Worldwide revenue from data storage systems rose 10.3 percent in the first quarter to $4.2 billion, with the largest and most-expensive systems showing the fastest growth, market researcher IDC reported.
EMC kept its top ranking in IDC’s quarterly disk storage systems tracker released late Thursday, claiming 21.8 percent of the market, up from 21.4 percent a year earlier. Hewlett-Packard kept the No. 2 spot with 17.9 percent market share, unchanged from a year ago.
IBM’s market share rose to 12 percent from 11.6 percent, keeping it in third place. IBM was followed by Dell with 8.2 percent market share, up from 7.8 percent. In fifth place was Hitachi Data Systems, the data storage business of Japan’s Hitachi Ltd., with 8.1 percent of the market.
Growth was driven by high-end systems costing at least $500,000, as large corporations sought to consolidate data storage in fewer, higher-capacity systems rather than adding smaller machines to existing data centers, said Brad Nisbet, program manager of IDC Storage Systems.
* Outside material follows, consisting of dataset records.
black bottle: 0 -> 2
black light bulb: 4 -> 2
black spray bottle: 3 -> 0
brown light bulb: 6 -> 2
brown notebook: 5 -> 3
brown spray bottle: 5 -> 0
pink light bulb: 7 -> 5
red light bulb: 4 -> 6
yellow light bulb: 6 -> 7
In recent past quarters, growth stemmed from midpriced systems costing $25,000 to $500,000 as customers tried to reduce costs.
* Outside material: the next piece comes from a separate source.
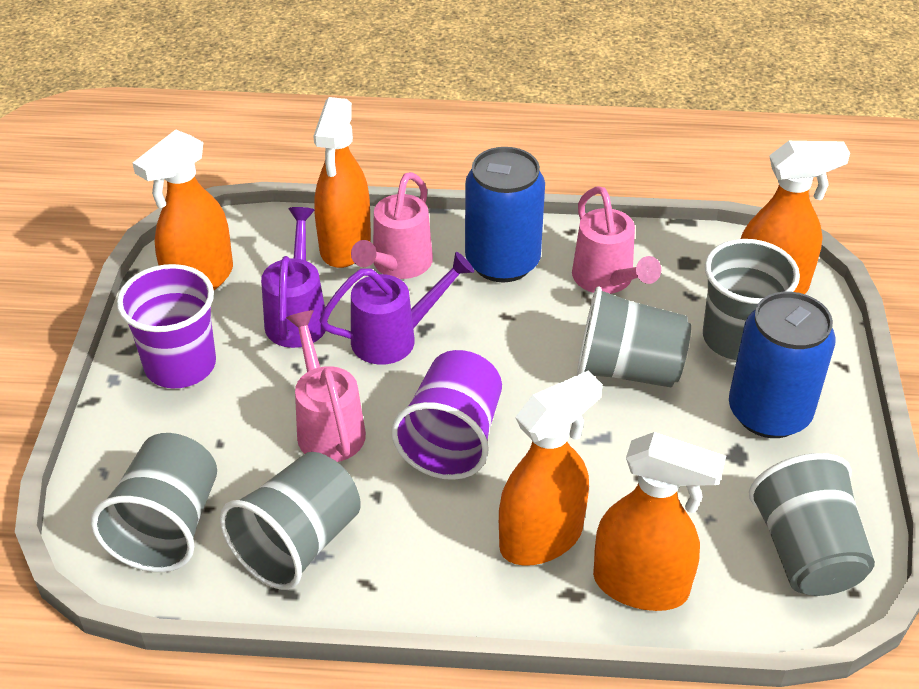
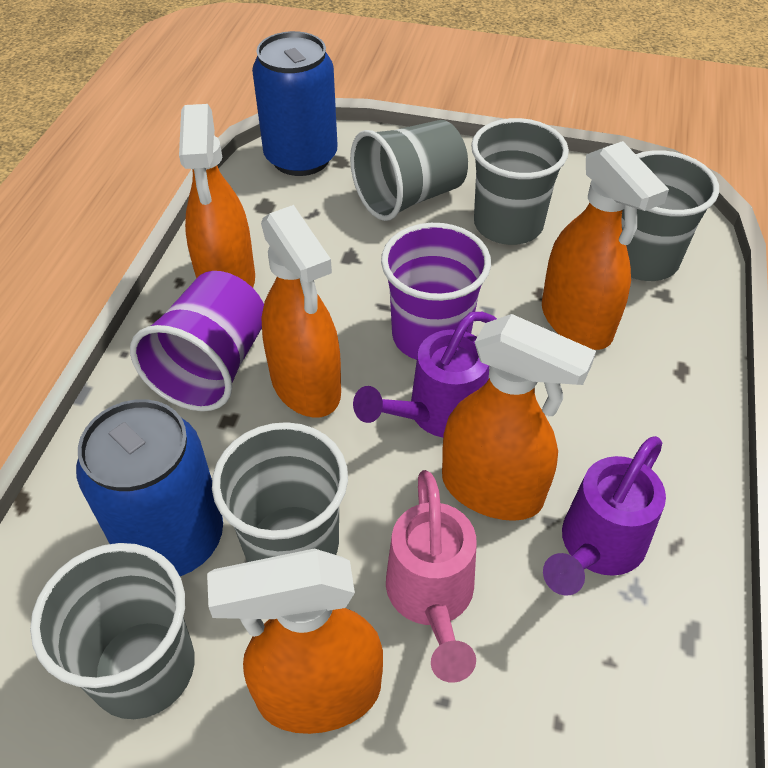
pink watering can: 3 -> 1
“It’s not that the high end has taken over, by any means,” Nisbet said. “But we do see a resurgence. The midrange systems are growing very well, too.”
Revenue from high-end systems rose nearly 40 percent from a year earlier, while midrange systems advanced about 15 percent, IDC said.
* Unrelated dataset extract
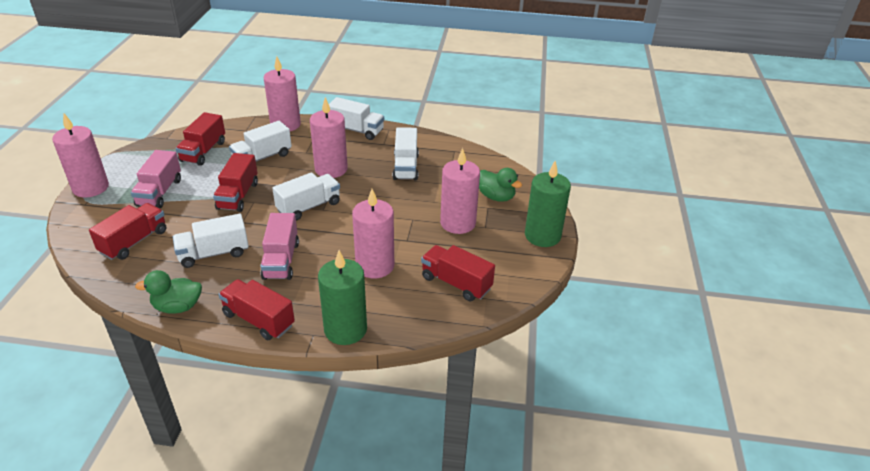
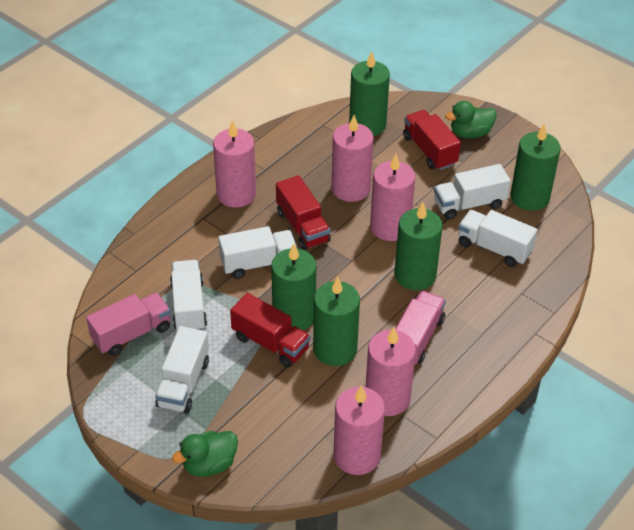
green candle: 2 -> 5
red truck: 5 -> 3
EMC’s Symmetrix DMX series of high-capacity storage machines was responsible for a large share of the growth in high-priced systems, Nisbet said.
EMC also sells storage machines to Dell, which resells them as EMC-Dell co-branded systems. Such systems grew 26 percent from a year earlier and accounted for 78 percent of Dell’s overall data storage revenue in the first quarter, Nisbet said.